One of the things I want to play is a rival king that's trying to sabotage their kingdom. He's got a reputation for being a warlock and sports a deformity where he has a second head hanging from his left shoulder, asleep most of the time, but rumours say that it sometimes wakes up and whispers secrets and information into his ear. Anyway, the idea is that my players get the "this guy is actually a wizard who rules the neighbouring, established kingdom, and he wants to kill you guys because he is encroaching on your lands", so that they prepare for the confrontation, with him constantly being a step ahead of them. Then, when they finally meet and eventually fight, they end up discovering he has some sort of different "powers": in game terms, he is a psionicist, so that's the reason he was always being a step ahead (he is a powerful telepath who reads minds, communicates with his envoys over large distances etc.).

I think it would be pretty cool since they might be trying to prepare against magical threats ("bless those weapons to Treum!
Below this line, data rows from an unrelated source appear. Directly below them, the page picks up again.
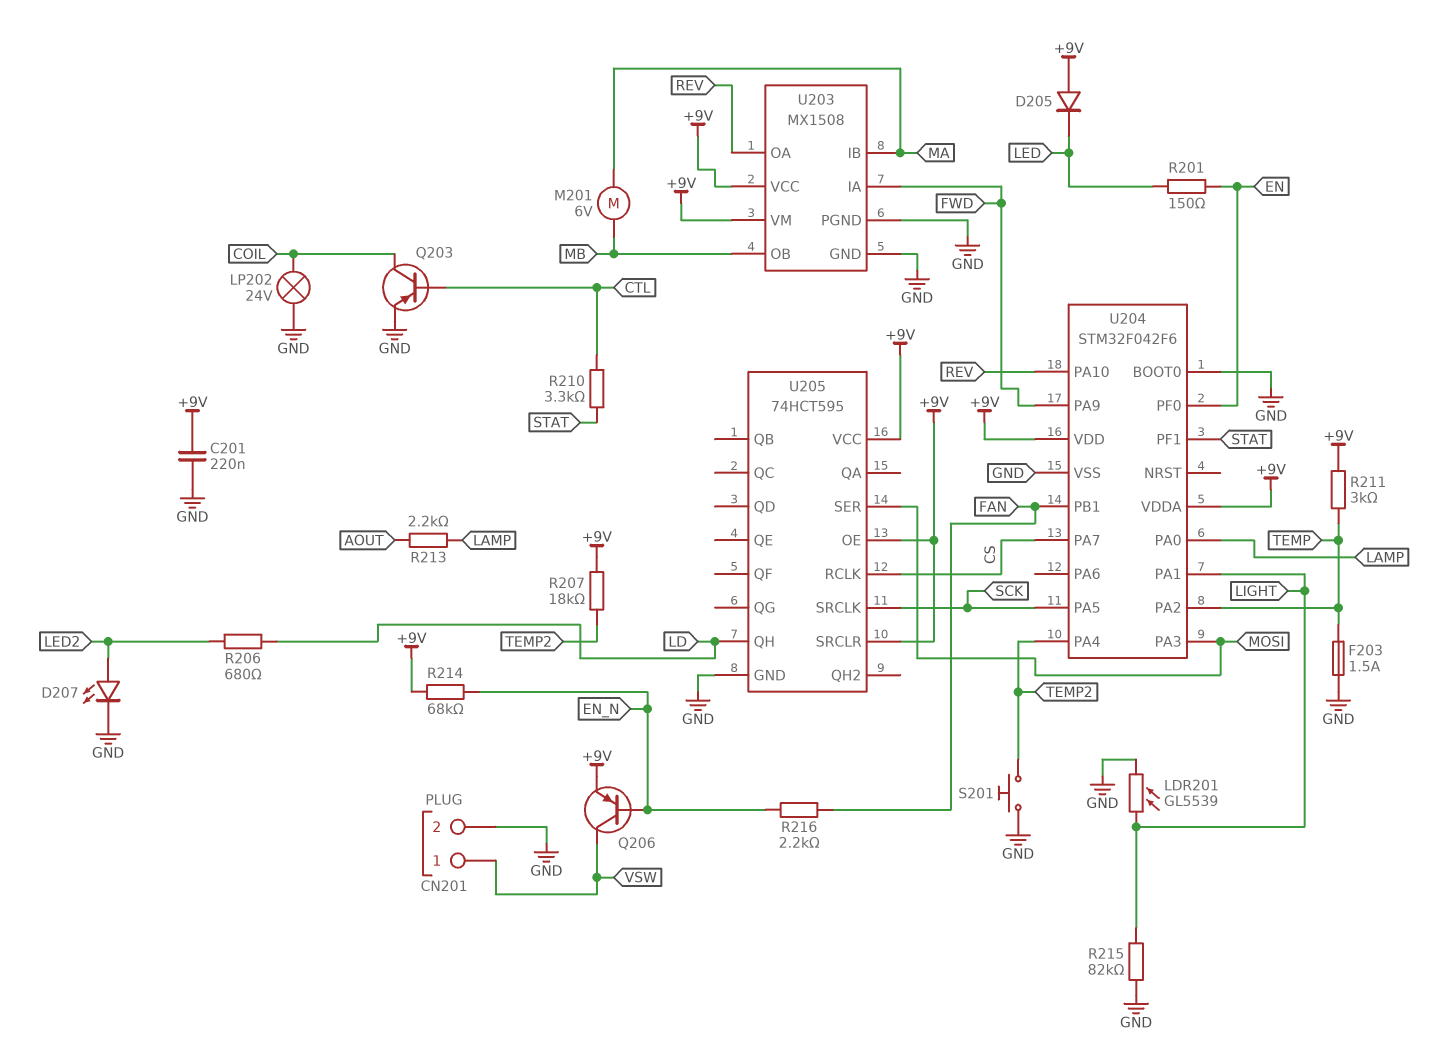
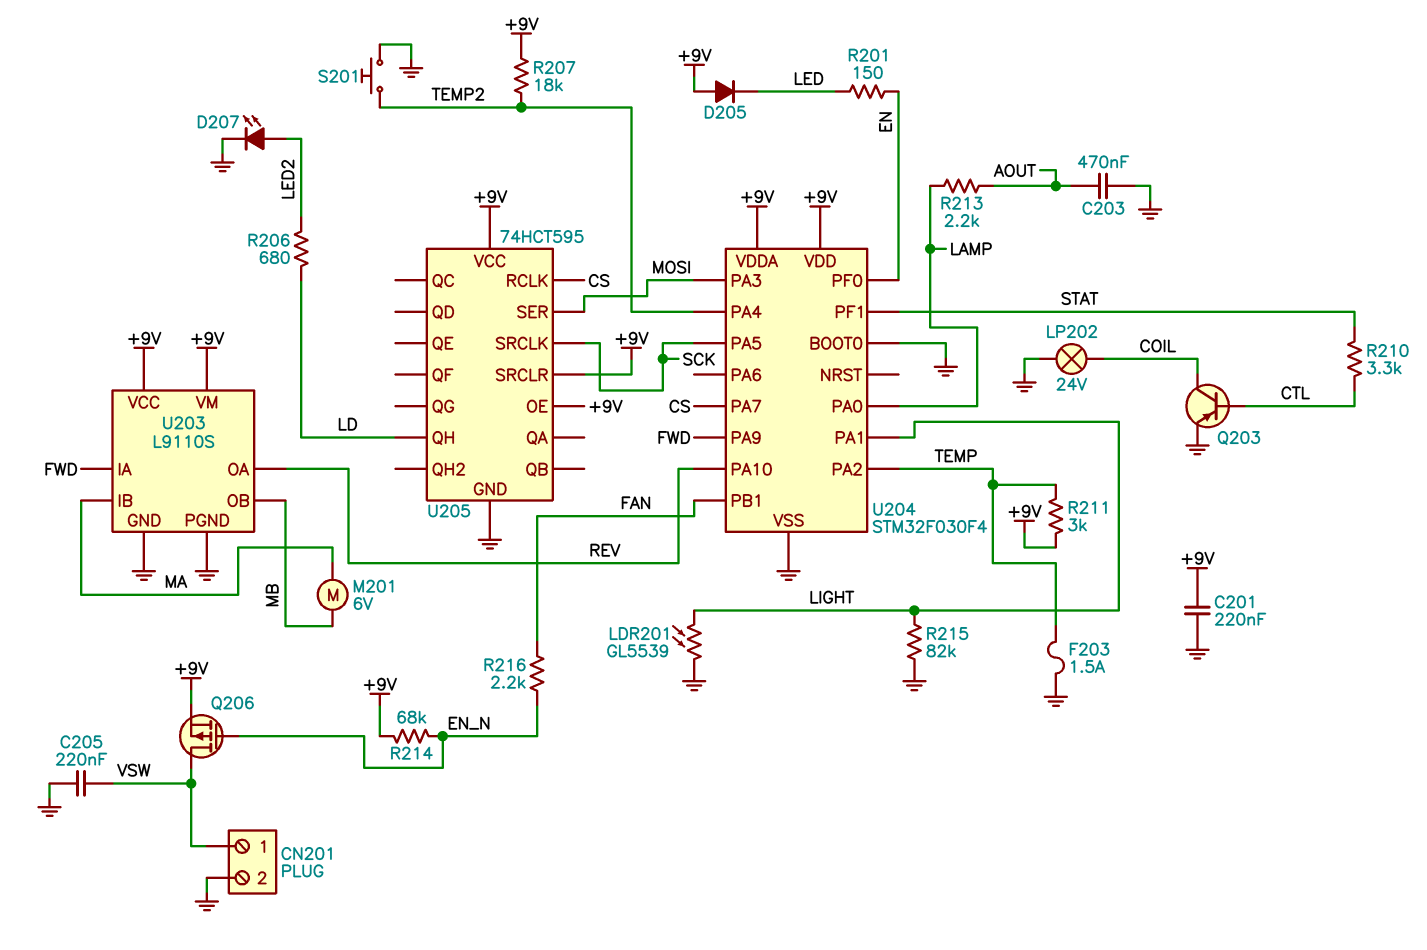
C203: none -> 470nF (AOUT, GND)
C205: none -> 220nF (GND, VSW)
Q206: PNP (B EN_N, C VSW, E +9V) -> PMOS (G EN_N, D VSW, S +9V)
U203: MX1508 -> L9110S
U204: STM32F042F6 -> STM32F030F4

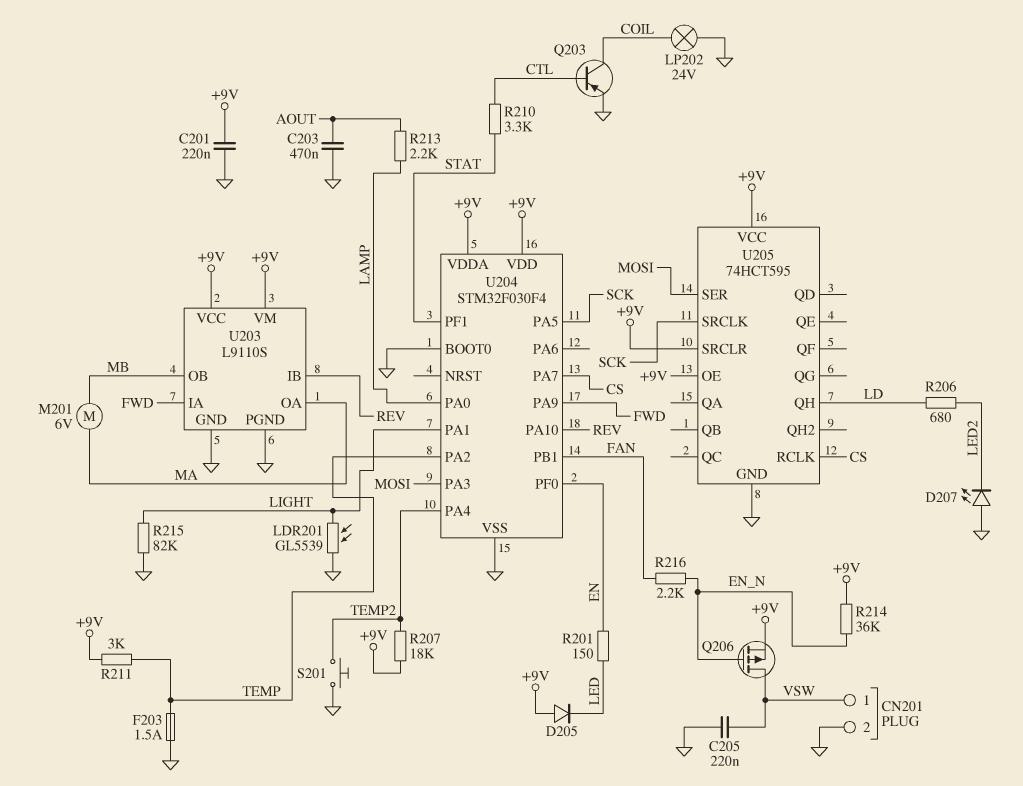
D207: LED (A LED2, K GND) -> LED (A GND, K LED2)
R214: 68k (+9V, EN_N) -> 36k (+9V, EN_N)
U203 pin IB: MA -> REV
U203 pin OA: REV -> MA

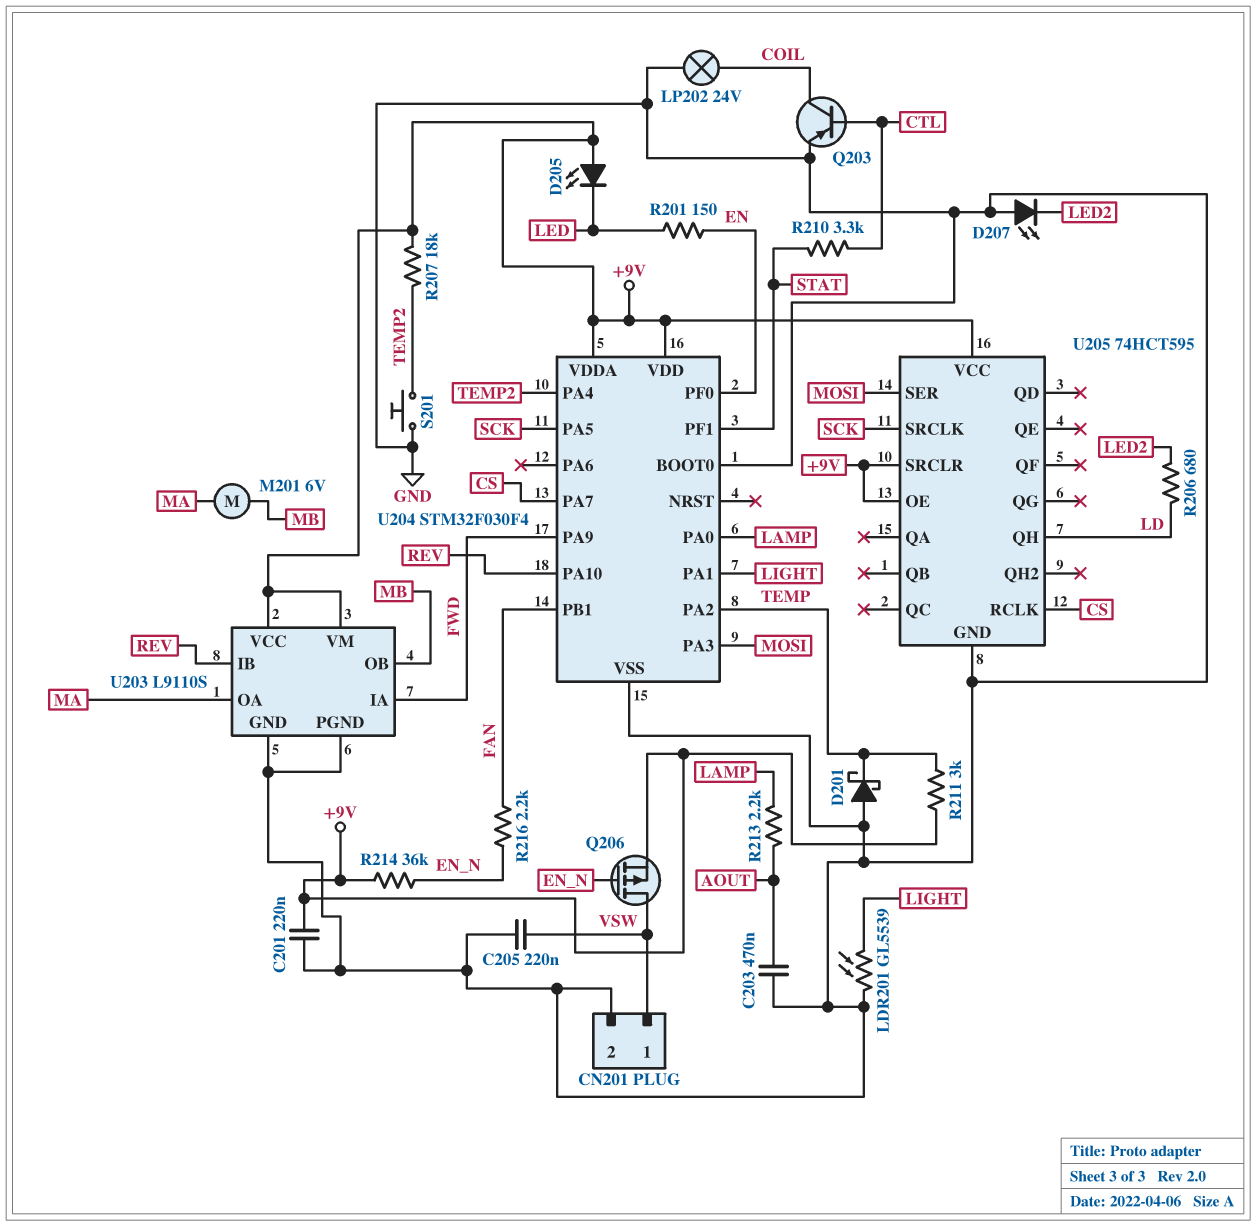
D201: none -> schottky (A GND, K TEMP)
D205: diode (A +9V, K LED) -> LED (A +9V, K LED)
F203: 1.5A (GND, TEMP) -> none
R215: 82k (GND, LIGHT) -> none

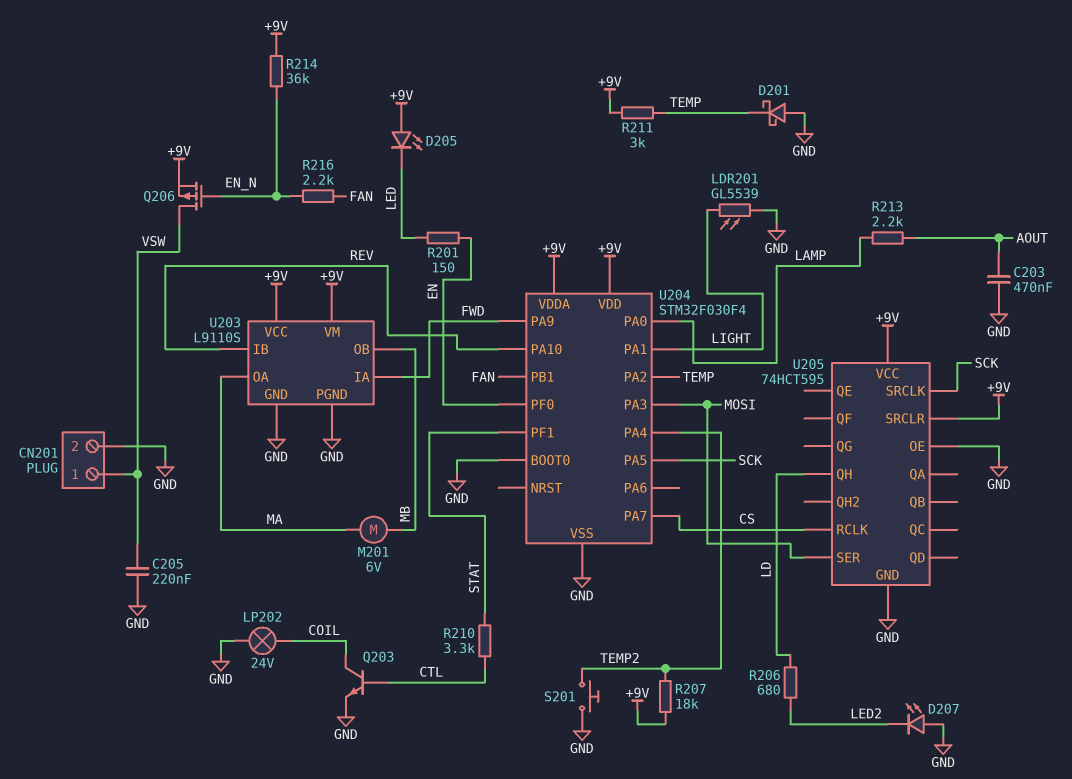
C201: 220nF (+9V, GND) -> none
Q203: PNP (B CTL, C COIL, E GND) -> NPN (B CTL, C COIL, E GND)
U205 pin OE: +9V -> GND

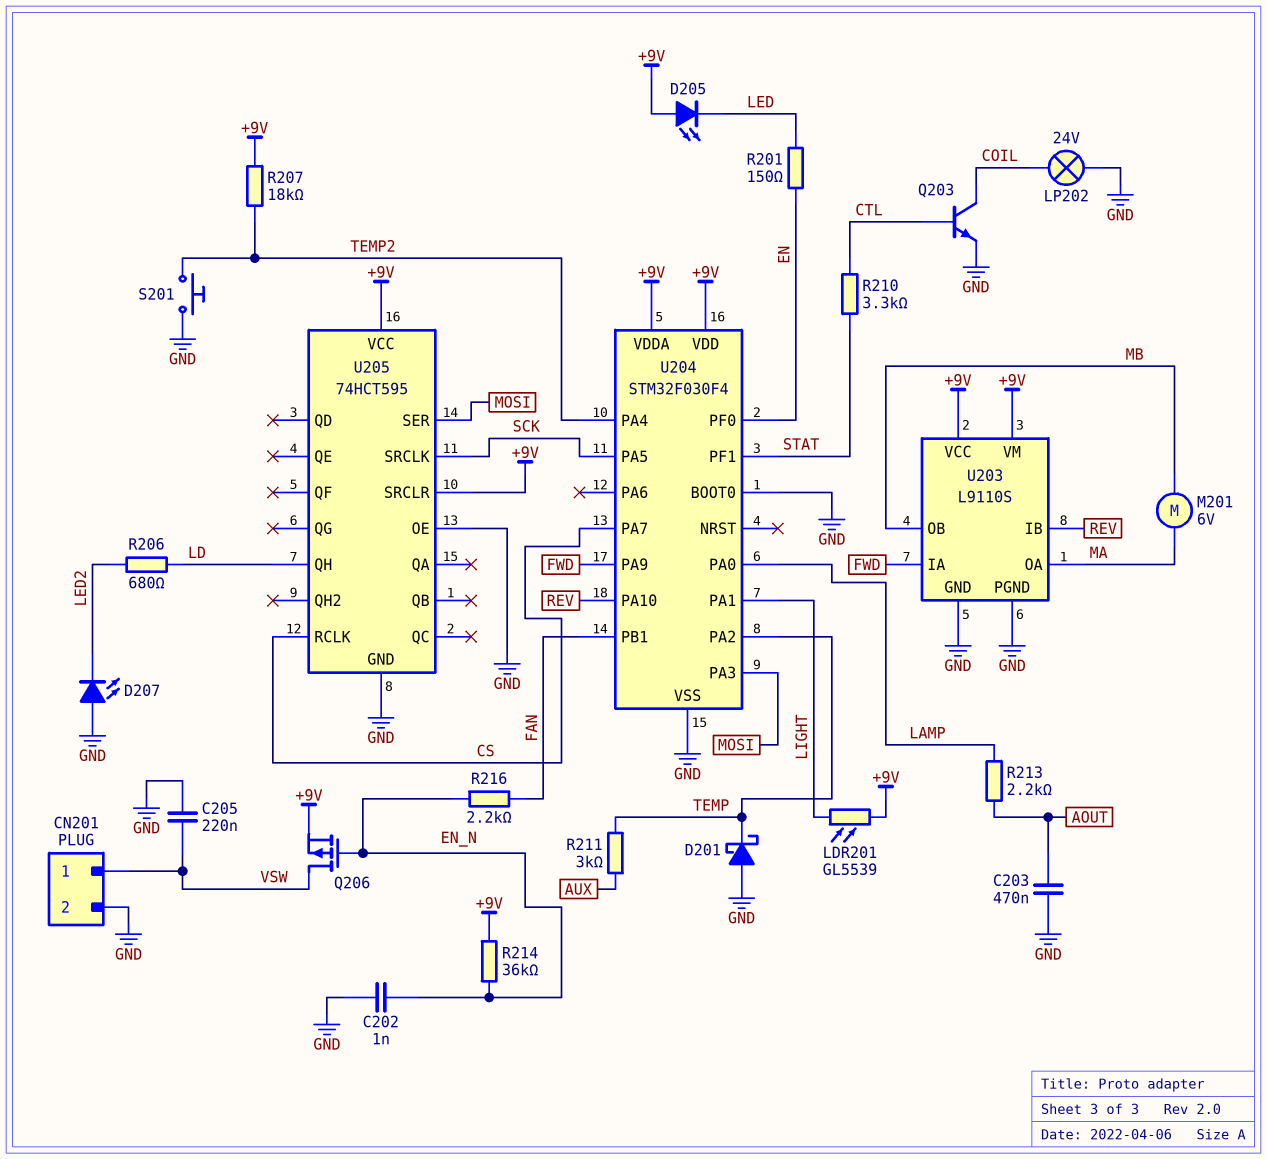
C202: none -> 1nF (EN_N, GND)
LDR201: GL5539 (GND, LIGHT) -> GL5539 (+9V, LIGHT)
R211: 3k (+9V, TEMP) -> 3k (AUX, TEMP)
Prepare to attack him if he utters any weird words!") and then discover he plays using a different ruleset. I'd actually like for them to discover the whole thing in a psionic combat in the mindscape, using the eponymous system from Bruce R. Cordell. I've always been fascinated by psionic combat since the 2nd edition days and I loved the descriptions of it in The crimsom legion book from the Dark Sun series: a "plane" where it's your mental strength which is important and where you adopt different shapes to fight against your enemy.

The thing is that, if you're familiar with the system, it's basically designed just for psionicists or at least classes who are psionically active. So my question is: how could I make it so that players could somehow "fight" against my evil guy in the mindscape besides on the real world? I want him to have the upper hand in the mindscape, of course, but also for characters to somehow be able to make a difference trying to resist him there, so that they can eventually defeat him the real world (get a sort of "good thing we stabbed him in the real world, he was close to crushing our wills and minds in that mental arena!").
Is it feasible? Should I just use descriptions of how he is using his powers on their minds (ie. describe their will saves as them trying to resist his powers) instead of going with modes and the whole set of bonuses from the mindscape system?

Eldariel
2019-04-09, 12:24 PM
Well. Mindscape combat is build by having the avatars use their mental stats for their physical stats (Cha for Str, Int for Dex, Wis for Con, perhaps the higher of Manifester Level and Will-save bonus for BAB, etc.). Then just apply applicable abilities, perhaps run a parallel world á la Dream Image or whatever and go from there. Obviously non-manifesters would have to fight through raw stat checks or auxiliary abilities that happen to be applicable

Psyren
2019-04-10, 09:35 AM
First off, I would strongly advise against using the 2e psionic combat rules for anything; they are a cool idea in theory, but the execution was completely awful. (http://www.giantitp.com/forums/showsinglepost.php?p=19997303&postcount=4)

Pathfinder did sort of update these rules with their own psychic magic system (Psychic Duels (https://www.aonprd.com/Rules.aspx?Name=Psychic%20Duels&Category=Occult%20Rules) from Occult Adventures), but beyond a general sense that the system seems workable I can't vouch for whether they managed to do a better job overall. The advantage of their system though is that it works off of spell slots and ability scores rather than power points, so you won't have any converting to do in order to apply it to more traditional casting and martial classes. The other advantage of course is that the system is both freely available and widely known, so you should be able to get help from folks who have run it more extensively than I have.